= Rosemary Haughton =

British Catholic lay theologian (1927–2024)

Rosemary Elena Konradin Haughton (née Luling, 13 April 1927 – 9 May 2024) was a British Catholic lay theologian, who lived in the United States over a period of thirty years.

==Life and career==
Rosemary Luling was born in London on 13 April 1927, the daughter of Peter Luling and the novelist Sylvia Thompson Luling. She had two sisters, Dr. Virginia Luling (died 2013), and Elizabeth Dooley (née Luling; died 1962). She attended Farnham Girls' Grammar School, Queen's College, London, and the Slade School of Fine Art. She married Algernon Haughton in 1948; the couple had 12 children, including two foster children. Algy Haughton died in Edinburgh in 2008.

Rosemary Haughton wrote over 35 books; her daughter wrote of her that "she had a great deal to say on Catholic culture, feminist spirituality, marriage and sexuality, and soon she also had a wide and very interested audience". She was influenced by Thomas Merton, whom she met and corresponded with.

Rosemary and Algernon Haughton founded the intentional community of Lothlorien in Dumfries and Galloway, Scotland in the 1970s. Since 1989 this community has been managed by ROKPA International. Haughton was also a founder member of the Wellspring House in Gloucester, Massachusetts.

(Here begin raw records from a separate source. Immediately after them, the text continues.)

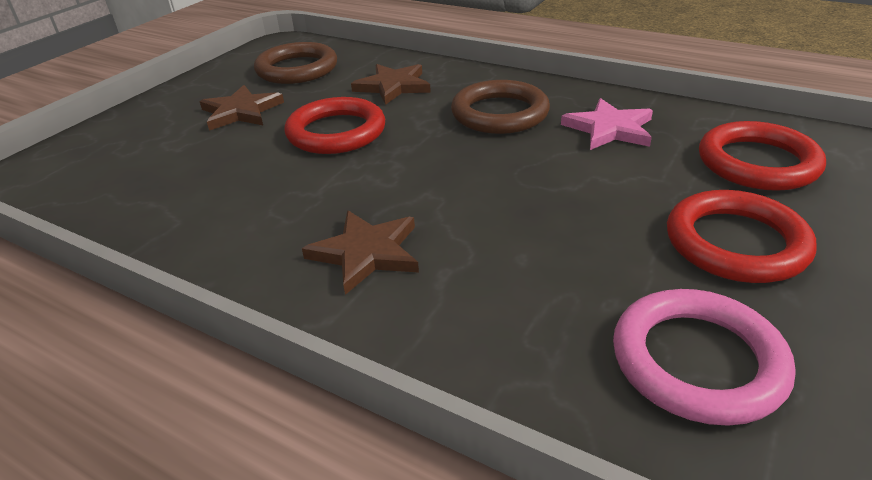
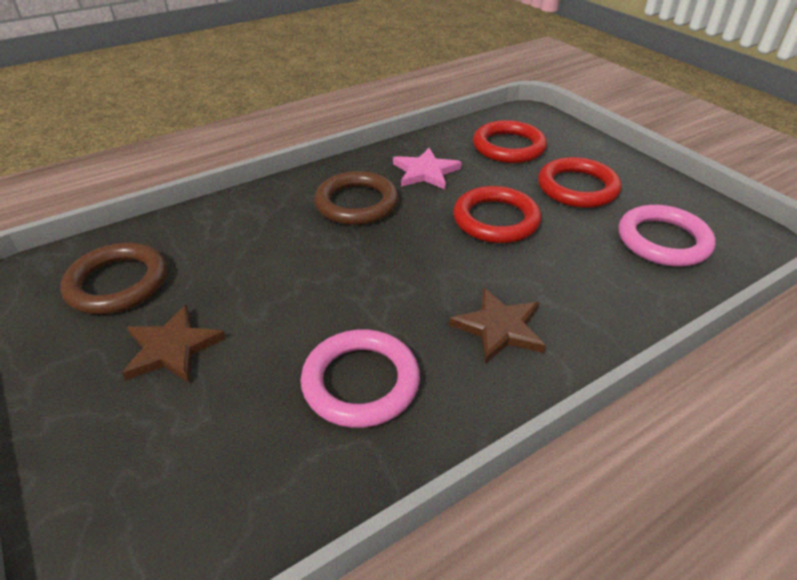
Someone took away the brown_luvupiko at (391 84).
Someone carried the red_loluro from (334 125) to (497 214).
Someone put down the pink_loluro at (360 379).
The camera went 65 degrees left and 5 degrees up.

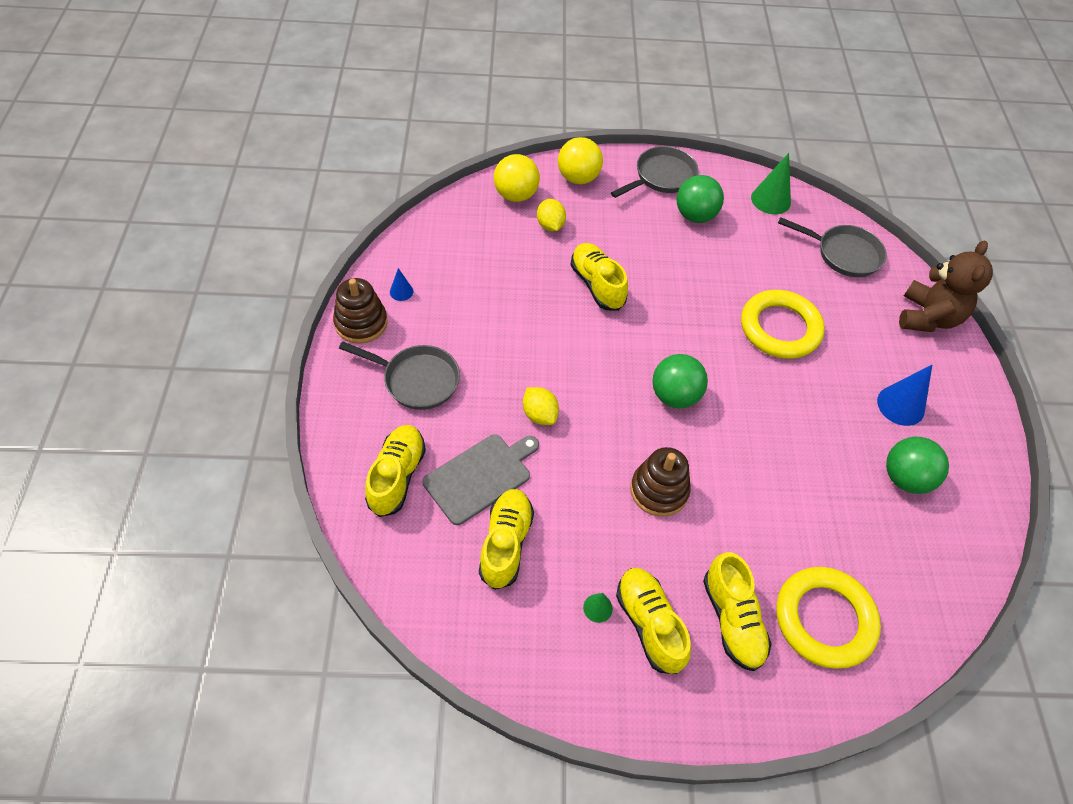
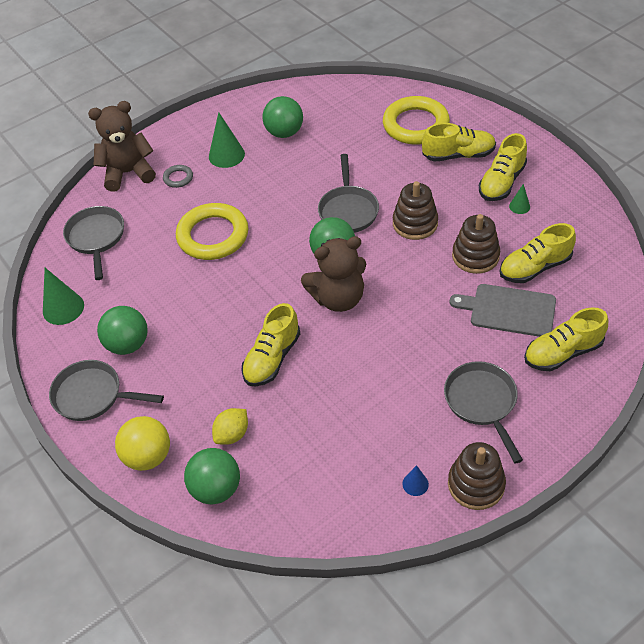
Someone repainted the yellow_sorurux at (517 178), which became the green_sorurux at (212 476).
Someone repainted the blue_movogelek at (904 395), which became the green_movogelek at (227 140).
Someone took away the yellow_kadenozun at (541 406).
Someone rotated the yellow_lulotasi at (737 611) by 45 degrees clockwise.
Someone put down the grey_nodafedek at (348 193).
Someone put down the grey_loluro at (178 176).
Someone put down the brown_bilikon at (476 244).
Someone put down the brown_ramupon at (333 274).
The camera went 120 degrees left and 5 degrees down.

Haughton celebrated and affirmed her long-standing partnership with Nancy (Winifred) Schwoyer on 4 June 2011, with a civil ceremony held at Halifax Town Hall. They lived together in Heptonstall, Yorkshire. Rosemary Haughton died at home on 9 May 2024, at the age of 97.

==Publications==
- On Trying to Be Human
- The Passionate God
- The Catholic Thing
- The Transformation of Man
- The Drama of Salvation
- The Tower That Fell
- Images for Change
- Tales from Eternity
- Elizabeth's Greetings
- Song in a Strange Land
- The Re-Creation of Eve
- The Theology of Experience
- Tales from Eternity: The World of Faerie and the Spiritual Search

==Sources==
- Ryan, Eilish (1997). "Rosemary Haughton: Witness to Hope"
- International Who's Who (2012; 75th edition), p. 809. Routledge: London & New York; ISBN 978-1-85743-607-5.